While this would be a sizable cut, it would be a smaller cut—in percentage terms—than every other Western Hemisphere country aside from Haiti.
It remains an open questions whether this means that Trump sees great strategic importance in Colombia’s continued development and is therefore spurning the advice of former President Alvaro Uribe’s opposition Democratic Center party that the US cut funds for the South American country’s ongoing peace process.
While forcing Colombia to tighten its already tight fiscal belt even further, the cut does not necessarily mean there will be cuts in promised funds for Colombia’s peace process, which is still being considered by the Trump administration and Congress.

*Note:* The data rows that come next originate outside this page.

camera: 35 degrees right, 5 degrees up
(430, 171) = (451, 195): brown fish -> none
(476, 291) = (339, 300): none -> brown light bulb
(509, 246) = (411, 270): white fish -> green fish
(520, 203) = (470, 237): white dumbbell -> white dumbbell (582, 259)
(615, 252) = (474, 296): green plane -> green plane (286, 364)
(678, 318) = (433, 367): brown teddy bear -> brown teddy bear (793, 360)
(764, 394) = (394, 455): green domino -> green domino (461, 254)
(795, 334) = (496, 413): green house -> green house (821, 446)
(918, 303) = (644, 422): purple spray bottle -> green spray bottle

Aid for the current year is still being worked on by Congress, with a deadline of April 28. Without funding by then, US government operations would shut down. These new proposals would affect aid beginning October 1, 2017,
Former President Barack Obama requested $187 million in Economic Support Fund aid for Colombia for the 2017 fiscal year, but since that budget hasn’t been finalized, it’s not clear how much will be appropriated. If the full $187 million were, then Trump’s 2018 cut to $105 million would mean a reduction of $83 million, or 44%.
Even Obama’s $187 million request for Economic Support Fund aid represents less than half the $450 million total he asked for Colombia for 2017. The remaining $267 million in aid Obama requested is for exclusively security related programs, including military, counter-terrorism and narcotics programs.

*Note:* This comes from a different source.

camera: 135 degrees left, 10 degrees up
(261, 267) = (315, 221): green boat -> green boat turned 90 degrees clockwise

Under the proposal, aid would be completely ended to Brazil, Cuba, Ecuador, Nicaragua, Paraguay and Venezuela. Aid to the Dominican Republic, El Salvador, Guatemala, Honduras, Mexico and Peru would see cuts ranging from 28% to 52%, compared with Colombia’s 21% cut.
These are all preliminary figures, with the detailed proposal for all forms of foreign assistance not expected for a few months.

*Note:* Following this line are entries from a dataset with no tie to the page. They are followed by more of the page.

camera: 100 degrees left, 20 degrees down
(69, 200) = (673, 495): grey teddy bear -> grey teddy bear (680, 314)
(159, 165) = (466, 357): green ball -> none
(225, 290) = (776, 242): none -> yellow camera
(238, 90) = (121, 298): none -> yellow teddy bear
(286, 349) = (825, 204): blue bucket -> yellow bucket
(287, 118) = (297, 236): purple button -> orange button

The Colombia proposal is part of Trump’s overall goal of drastically cutting economic assistance “across the board.”
Part of the new proposal would not only slash assistance but also transfer all funding for “Development Assistance” into the “Economic Support Fund,” Foreign Policy noted. The latter program “is tied closely to national security objectives” as opposed to purely economic aid, the magazine said.
All Colombian aid is already in the Economic Support Fund.
The proposals do not include military aid or other forms of direct security-related operations, under which Colombia receives substantial amounts. Those are included in different sections of the budget and have not yet been published.
But the aid cuts outlined in the document have already provoked strong criticism from a number of observers.
“It would be reckless for the United States to back away from one of the few foreign policy successes it has had, namely support for Colombians to end fifty years of brutal war,” Lisa Haugaard, Executive Director of the Washington-based Latin America Working Group, told Colombia Reports.
“There are strong supporters of the peace process in the US Congress, and we hope and trust that aid and diplomatic support for peace and for victims of the conflict will continue,” said Haugaard.
The cuts will face a Congress in which many forms of foreign aid have bipartisan support, the magazine noted. This may blunt, but not eliminate, Trump’s proposed cuts.